Las víctimas del 11-M somos muchos. No sólo los que fallecieron (la mujer de mi vecino, el hijo de mi portero), a los que tanto echamos de menos. También hay víctimas que sobrevivieron al infierno, muchas de ellas todavía en hospitales, y luego están las otras víctimas. Mi hijo de 15 años y sus cinco amigos iban en el vagón de la bomba; son las víctimas que ya no lo son.

Uno de ellos tiene cataratas, otro ha perdido la movilidad de un brazo, a todos les tienen que operar para reconstruirles los tímpanos, mi hijo tiene cicatrices y todos están tristes y sufren pesadillas por las noches. Oímos del apoyo a las víctimas, de la recaudación de filas cero, de aportaciones económicas de toda índole y cada día que pasa nos encontramos más sorprendidos, vamos dando palos de ciego, de ventanilla en ventanilla, de institución en institución, sin que nadie nos indique ni ayude. Qué tenemos que hacer, adónde tenemos que acudir, no sólo para percibir las ayudas a las que nuestros hijos tienen derecho y que en el nombre de las víctimas todo el mundo está recaudando, sino ese apoyo, ese calor, que perdemos en los jornadas maratonianas de las consultas externas del hospital, en las curas, en las operaciones, en intentar como buenamente sabemos levantar la moral y el ánimo de nuestros hijos, en no saber qué hacer cuando lloran asustados, en ayudarles a vivir con la alegría que a sus 15 años deberían tener.

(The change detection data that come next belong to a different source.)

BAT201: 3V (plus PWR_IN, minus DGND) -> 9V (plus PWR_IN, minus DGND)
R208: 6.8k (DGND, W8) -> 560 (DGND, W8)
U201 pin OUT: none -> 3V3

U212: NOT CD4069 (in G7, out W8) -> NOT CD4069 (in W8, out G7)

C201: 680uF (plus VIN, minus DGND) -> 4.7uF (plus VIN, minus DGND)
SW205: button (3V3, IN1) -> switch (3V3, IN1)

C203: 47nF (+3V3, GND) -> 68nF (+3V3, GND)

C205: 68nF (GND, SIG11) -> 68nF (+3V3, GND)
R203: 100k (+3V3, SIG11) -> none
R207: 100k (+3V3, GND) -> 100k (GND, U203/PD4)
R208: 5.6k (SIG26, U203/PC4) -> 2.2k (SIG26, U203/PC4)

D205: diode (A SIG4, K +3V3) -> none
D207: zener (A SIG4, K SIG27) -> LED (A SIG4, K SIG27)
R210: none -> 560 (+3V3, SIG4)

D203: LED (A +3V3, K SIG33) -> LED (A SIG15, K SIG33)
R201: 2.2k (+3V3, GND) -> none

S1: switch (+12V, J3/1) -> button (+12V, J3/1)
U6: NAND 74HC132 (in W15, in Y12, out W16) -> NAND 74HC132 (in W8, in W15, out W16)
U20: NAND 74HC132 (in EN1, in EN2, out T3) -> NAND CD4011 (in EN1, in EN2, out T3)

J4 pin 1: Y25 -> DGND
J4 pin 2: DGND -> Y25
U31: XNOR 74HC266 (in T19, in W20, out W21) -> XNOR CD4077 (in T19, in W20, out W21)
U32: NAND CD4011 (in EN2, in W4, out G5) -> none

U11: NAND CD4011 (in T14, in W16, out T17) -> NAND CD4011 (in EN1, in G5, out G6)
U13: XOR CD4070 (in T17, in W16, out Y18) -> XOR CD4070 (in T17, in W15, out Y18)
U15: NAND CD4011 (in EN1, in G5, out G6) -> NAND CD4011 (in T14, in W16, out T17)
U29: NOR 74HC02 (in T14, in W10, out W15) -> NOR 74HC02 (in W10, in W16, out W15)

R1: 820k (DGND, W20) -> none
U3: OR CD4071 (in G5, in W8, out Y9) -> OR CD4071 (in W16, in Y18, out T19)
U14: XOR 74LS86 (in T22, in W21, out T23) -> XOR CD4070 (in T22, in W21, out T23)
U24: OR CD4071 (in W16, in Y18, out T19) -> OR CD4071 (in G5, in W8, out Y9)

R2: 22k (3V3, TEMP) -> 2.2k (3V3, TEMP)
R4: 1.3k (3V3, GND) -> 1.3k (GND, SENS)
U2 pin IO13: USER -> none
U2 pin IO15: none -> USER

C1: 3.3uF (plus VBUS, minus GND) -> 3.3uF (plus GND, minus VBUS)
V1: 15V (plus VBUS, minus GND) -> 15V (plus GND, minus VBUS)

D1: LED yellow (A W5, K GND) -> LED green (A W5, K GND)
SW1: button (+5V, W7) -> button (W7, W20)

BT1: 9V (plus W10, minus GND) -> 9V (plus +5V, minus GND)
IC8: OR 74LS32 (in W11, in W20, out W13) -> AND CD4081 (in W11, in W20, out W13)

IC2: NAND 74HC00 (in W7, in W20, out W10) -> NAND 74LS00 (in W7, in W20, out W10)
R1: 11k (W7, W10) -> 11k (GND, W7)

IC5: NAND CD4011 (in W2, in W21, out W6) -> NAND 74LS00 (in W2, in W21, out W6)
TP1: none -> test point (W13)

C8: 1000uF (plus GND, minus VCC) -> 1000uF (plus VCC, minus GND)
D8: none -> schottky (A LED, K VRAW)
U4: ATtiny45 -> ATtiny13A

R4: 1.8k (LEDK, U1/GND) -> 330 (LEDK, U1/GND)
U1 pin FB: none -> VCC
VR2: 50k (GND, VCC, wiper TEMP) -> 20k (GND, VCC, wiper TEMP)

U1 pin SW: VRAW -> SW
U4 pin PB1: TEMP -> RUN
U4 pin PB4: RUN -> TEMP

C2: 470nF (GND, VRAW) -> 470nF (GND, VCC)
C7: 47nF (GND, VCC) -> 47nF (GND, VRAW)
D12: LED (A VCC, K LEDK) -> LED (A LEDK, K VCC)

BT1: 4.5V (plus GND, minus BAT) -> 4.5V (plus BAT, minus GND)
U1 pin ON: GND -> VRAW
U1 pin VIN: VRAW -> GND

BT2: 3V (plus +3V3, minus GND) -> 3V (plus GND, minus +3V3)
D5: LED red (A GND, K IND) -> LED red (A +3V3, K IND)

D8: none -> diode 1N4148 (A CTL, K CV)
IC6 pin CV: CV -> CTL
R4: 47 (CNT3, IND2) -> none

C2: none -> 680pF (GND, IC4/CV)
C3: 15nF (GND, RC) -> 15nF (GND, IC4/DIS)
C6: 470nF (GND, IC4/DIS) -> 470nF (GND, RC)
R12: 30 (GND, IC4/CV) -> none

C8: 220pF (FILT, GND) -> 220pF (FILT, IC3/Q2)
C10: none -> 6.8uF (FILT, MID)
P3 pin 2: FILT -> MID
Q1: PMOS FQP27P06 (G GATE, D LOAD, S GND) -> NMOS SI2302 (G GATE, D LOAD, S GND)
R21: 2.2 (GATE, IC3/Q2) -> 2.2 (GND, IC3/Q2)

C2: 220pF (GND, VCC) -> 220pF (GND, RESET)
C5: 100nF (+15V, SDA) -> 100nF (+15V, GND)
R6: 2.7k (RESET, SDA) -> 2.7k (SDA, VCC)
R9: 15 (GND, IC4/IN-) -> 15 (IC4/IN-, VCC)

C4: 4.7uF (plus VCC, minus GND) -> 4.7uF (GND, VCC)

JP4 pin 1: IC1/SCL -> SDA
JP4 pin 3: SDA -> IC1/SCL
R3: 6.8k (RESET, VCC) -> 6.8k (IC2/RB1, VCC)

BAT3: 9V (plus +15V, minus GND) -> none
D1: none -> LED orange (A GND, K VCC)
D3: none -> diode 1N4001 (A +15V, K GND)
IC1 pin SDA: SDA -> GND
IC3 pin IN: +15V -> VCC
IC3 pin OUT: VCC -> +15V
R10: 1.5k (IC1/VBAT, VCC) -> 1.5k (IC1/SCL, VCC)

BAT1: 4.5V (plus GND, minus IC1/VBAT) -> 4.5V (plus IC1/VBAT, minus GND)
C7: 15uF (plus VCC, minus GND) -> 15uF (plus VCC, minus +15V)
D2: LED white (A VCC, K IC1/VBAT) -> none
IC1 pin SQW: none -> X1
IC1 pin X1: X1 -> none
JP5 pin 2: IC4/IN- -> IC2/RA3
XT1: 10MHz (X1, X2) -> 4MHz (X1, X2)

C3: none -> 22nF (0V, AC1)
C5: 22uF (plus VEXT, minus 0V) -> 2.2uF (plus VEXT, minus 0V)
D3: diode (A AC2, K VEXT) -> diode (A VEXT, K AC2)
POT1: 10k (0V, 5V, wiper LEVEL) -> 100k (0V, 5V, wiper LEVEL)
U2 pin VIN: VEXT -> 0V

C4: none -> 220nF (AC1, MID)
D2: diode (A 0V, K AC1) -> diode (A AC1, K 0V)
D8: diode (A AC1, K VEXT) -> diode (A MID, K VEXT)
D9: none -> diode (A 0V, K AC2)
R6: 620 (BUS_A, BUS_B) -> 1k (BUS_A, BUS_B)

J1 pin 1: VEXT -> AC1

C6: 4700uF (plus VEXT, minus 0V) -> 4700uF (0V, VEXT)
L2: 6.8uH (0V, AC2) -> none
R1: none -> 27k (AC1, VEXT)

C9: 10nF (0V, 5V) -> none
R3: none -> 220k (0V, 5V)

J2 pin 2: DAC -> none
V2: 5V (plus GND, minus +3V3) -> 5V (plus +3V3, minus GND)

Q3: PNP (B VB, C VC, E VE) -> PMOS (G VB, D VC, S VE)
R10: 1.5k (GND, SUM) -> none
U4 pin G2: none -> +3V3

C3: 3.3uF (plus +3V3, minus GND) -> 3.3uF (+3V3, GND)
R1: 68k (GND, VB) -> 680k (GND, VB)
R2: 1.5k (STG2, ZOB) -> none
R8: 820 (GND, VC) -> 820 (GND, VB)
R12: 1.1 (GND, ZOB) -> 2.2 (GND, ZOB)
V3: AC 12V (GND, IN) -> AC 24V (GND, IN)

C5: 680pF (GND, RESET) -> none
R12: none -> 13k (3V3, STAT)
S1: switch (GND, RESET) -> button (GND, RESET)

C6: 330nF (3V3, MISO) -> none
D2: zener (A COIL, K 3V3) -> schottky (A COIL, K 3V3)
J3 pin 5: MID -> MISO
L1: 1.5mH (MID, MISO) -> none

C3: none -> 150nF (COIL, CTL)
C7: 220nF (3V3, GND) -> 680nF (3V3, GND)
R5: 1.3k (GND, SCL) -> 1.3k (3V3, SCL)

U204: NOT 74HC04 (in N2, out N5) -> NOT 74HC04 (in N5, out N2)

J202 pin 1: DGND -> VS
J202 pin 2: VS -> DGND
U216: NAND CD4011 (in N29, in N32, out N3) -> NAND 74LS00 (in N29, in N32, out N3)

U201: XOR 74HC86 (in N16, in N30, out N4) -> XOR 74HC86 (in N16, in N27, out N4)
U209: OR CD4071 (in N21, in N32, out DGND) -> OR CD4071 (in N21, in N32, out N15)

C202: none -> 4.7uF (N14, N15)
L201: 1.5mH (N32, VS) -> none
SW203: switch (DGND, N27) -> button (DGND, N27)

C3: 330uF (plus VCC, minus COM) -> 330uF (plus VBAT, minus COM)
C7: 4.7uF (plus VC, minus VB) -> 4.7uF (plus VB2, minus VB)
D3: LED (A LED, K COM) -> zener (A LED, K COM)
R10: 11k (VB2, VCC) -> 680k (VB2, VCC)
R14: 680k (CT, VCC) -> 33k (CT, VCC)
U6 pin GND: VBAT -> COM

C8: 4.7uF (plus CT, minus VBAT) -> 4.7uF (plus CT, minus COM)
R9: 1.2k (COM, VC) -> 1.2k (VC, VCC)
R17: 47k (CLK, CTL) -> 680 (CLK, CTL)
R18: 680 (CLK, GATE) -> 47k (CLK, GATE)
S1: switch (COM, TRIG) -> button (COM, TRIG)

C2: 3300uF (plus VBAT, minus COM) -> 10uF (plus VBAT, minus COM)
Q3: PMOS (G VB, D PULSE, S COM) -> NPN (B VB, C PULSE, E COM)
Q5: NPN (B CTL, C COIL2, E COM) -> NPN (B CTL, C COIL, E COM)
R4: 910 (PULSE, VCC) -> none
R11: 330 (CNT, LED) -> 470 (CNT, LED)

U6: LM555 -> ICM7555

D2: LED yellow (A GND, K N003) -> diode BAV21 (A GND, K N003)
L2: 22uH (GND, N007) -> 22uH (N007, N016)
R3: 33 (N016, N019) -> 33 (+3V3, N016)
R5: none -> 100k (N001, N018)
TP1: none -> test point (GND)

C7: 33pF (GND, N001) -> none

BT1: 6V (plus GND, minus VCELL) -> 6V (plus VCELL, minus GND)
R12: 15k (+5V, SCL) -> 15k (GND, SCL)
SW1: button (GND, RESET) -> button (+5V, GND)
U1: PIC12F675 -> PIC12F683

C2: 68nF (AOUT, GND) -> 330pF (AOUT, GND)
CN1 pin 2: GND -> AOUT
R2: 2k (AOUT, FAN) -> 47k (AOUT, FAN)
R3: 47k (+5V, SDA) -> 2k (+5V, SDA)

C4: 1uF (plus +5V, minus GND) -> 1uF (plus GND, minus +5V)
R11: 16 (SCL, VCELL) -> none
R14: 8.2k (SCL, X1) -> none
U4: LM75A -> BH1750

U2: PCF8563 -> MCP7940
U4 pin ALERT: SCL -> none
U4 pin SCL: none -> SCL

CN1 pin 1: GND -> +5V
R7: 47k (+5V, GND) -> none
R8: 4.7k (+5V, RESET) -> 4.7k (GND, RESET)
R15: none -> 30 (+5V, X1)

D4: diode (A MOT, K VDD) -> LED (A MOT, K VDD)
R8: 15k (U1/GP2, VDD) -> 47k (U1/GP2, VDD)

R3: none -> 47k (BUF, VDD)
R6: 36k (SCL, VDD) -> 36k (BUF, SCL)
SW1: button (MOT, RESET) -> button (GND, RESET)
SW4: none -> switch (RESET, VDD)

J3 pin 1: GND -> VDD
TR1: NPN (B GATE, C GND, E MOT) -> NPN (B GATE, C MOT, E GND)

Ese apoyo, esa información que nadie nos ofrece, esa atención pormenorizada, esa ayuda que no tiene por qué ser económica; ni el Ministerio del Interior, ni la Asociación de Víctimas del Terrorismo, ni la Comunidad de Madrid, en fin, tantos y tantos estamentos públicos y privados que en su momento tanto divulgaron su ofrecimiento y de los que ni tan siquiera hemos recibido una llamada. Tan sólo tres meses después, somos simplemente las otras víctimas, como mucho noticias en la hemeroteca.